3.3 No function-local imports except to avoid cycles

Avoid:

def foo():
    from x.y import bar

4. Pydantic Model Standards

4.1 All cross-layer data must use models

This includes:

  • VM inventory
  • Idle analysis findings
  • Action records

4.2 Model Size

  • Keep models small (< 12–15 fields)
  • Break into submodels if needed

4.3 Type Hints Required

Example:

cpu_avg: float
tags: dict[str, str]

4.4 Use model_dump()

Never manually JSON serialize.


5. DuckDB Layer Rules

5.1 Centralized Database Layer

All DB operations must go through:

dfo/db/duck.py

5.2 SQL in Separate Files

Version-controlled .sql for tables:

schema.sql

5.3 Writes Are Explicit

Always define columns in INSERT statements.

5.4 Reads Return Models

Convert rows → Pydantic models.


6. Provider Layer Rules

6.1 No Business Logic in Providers

Azure provider modules may only:

  • call SDK
  • normalize results

Not allowed:

  • analysis
  • cost estimation
  • DB writes
  • remediation decisions

6.2 Provider Modules Are Stateless

No global variables.
No cached state except Azure credentials.


7. Discovery Layer Rules

7.1 Discovery ≠ Analysis

This layer collects raw data only.

7.2 Writes Directly to DuckDB

Discover writes vm_inventory.


8. Analysis Layer Rules

8.1 Must Be Pure

Analysis functions:

  • take inputs
  • return results
  • do not mutate state
  • do not call Azure
  • do not write logs

8.2 Output Must Be Typed

Use Pydantic models for findings.


9. Reporting Layer

9.1 Must Not Fetch from Providers

Reports only read from:

vm_idle_analysis

9.2 Pure Outputs

  • console rendering (Rich)
  • JSON output

Future:

  • HTML
  • CSV
  • charts

10. Execution Layer

10.1 Read from DuckDB Only

Execution does not inspect raw Azure data.

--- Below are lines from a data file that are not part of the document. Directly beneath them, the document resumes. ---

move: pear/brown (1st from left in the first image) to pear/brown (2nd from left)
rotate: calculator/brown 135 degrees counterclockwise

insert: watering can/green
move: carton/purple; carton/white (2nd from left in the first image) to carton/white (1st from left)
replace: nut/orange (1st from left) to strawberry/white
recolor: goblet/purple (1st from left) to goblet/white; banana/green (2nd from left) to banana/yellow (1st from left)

10.2 Always Support Dry Run

Default:

dry_run=True

10.3 Log All Actions

Record in vm_actions:

  • vm_id
  • action
  • status
  • executed_at

11. CLI Layer

11.1 Flat Structure

Examples:

dfo azure discover vms
dfo azure analyze idle-vms
dfo azure report idle-vms
dfo azure execute stop-idle-vms

11.2 No Logic in CLI

CLI orchestrates:

  • settings load
  • layer calls
  • DB interactions

12. Error Handling

12.1 Fail Fast

Auth failures stop immediately.

12.2 Never Swallow Exceptions

Always surface meaningful errors.

12.3 Actionable Messages

Good:

Authentication failed: invalid client ID.

Bad:

Something went wrong.

13. Logging

  • Use Python logging
  • Default INFO
  • DEBUG for troubleshooting
  • No prints inside modules (except CLI presentation)

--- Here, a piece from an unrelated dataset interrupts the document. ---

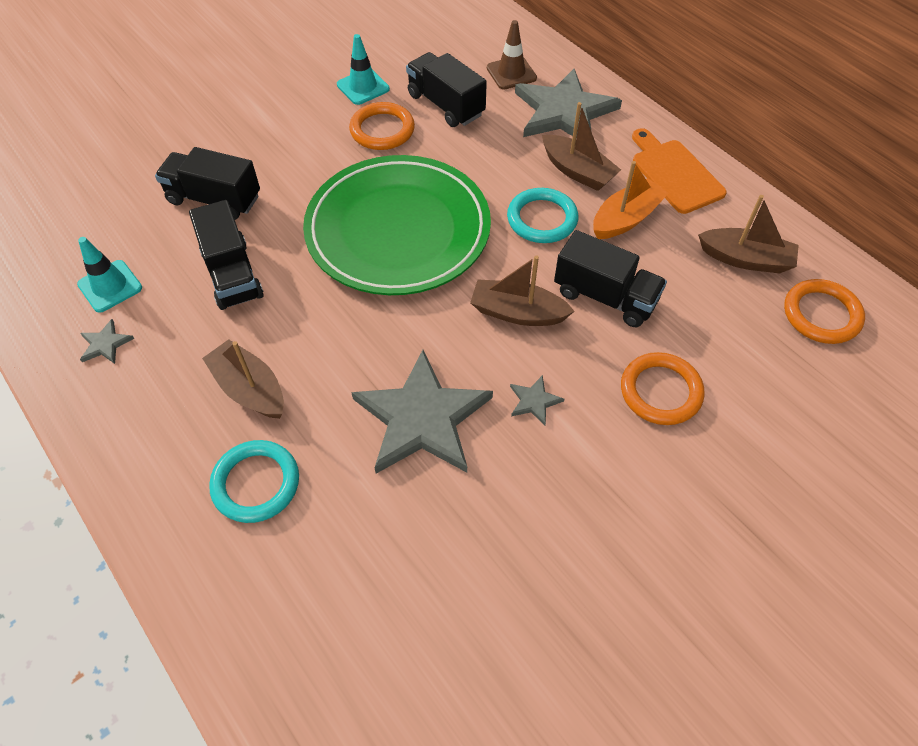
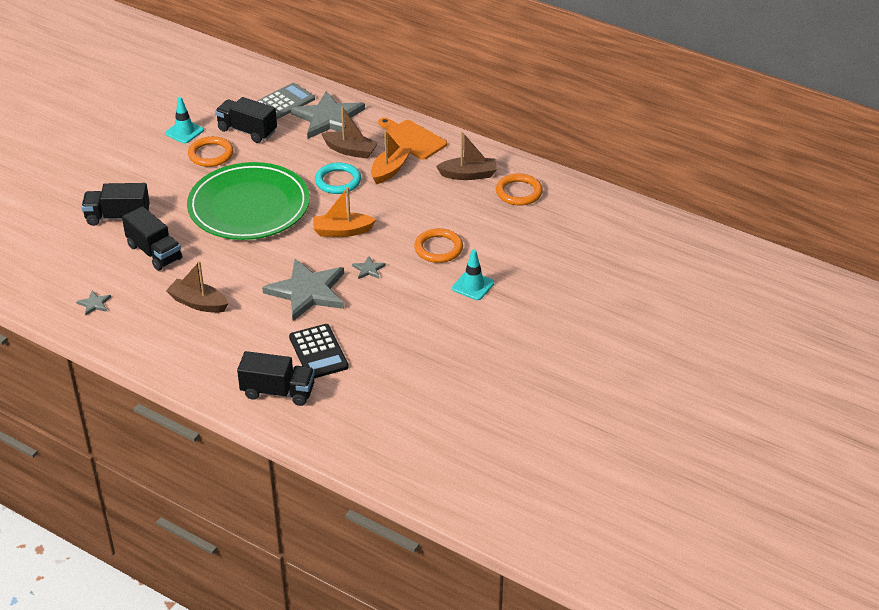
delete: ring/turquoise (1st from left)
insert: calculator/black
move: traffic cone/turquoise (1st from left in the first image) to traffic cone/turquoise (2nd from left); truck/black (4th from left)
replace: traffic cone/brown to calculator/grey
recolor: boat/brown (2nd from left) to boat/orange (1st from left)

14. Extensibility Guidelines

14.1 Adding Clouds

Mirror Azure provider:

providers/aws/

14.2 Adding Analyzers

Follow:

read → analyze → write

14.3 Adding Pipelines (Phase 4)

Pipeline orchestrator will layer on top, not replace modules.


15. Summary Table

Layer Must Do Must Not Do
core config, auth, models no provider calls
providers call Azure SDK no analysis or DB writes
discover gather raw data no analysis logic
analyze pure logic no Azure or DB writes
report render outputs no analysis
execute apply actions no discovery
db read/write DB no cloud logic

This code style ensures dfo remains clean, consistent, scalable, and maintainable as it evolves from MVP → full platform.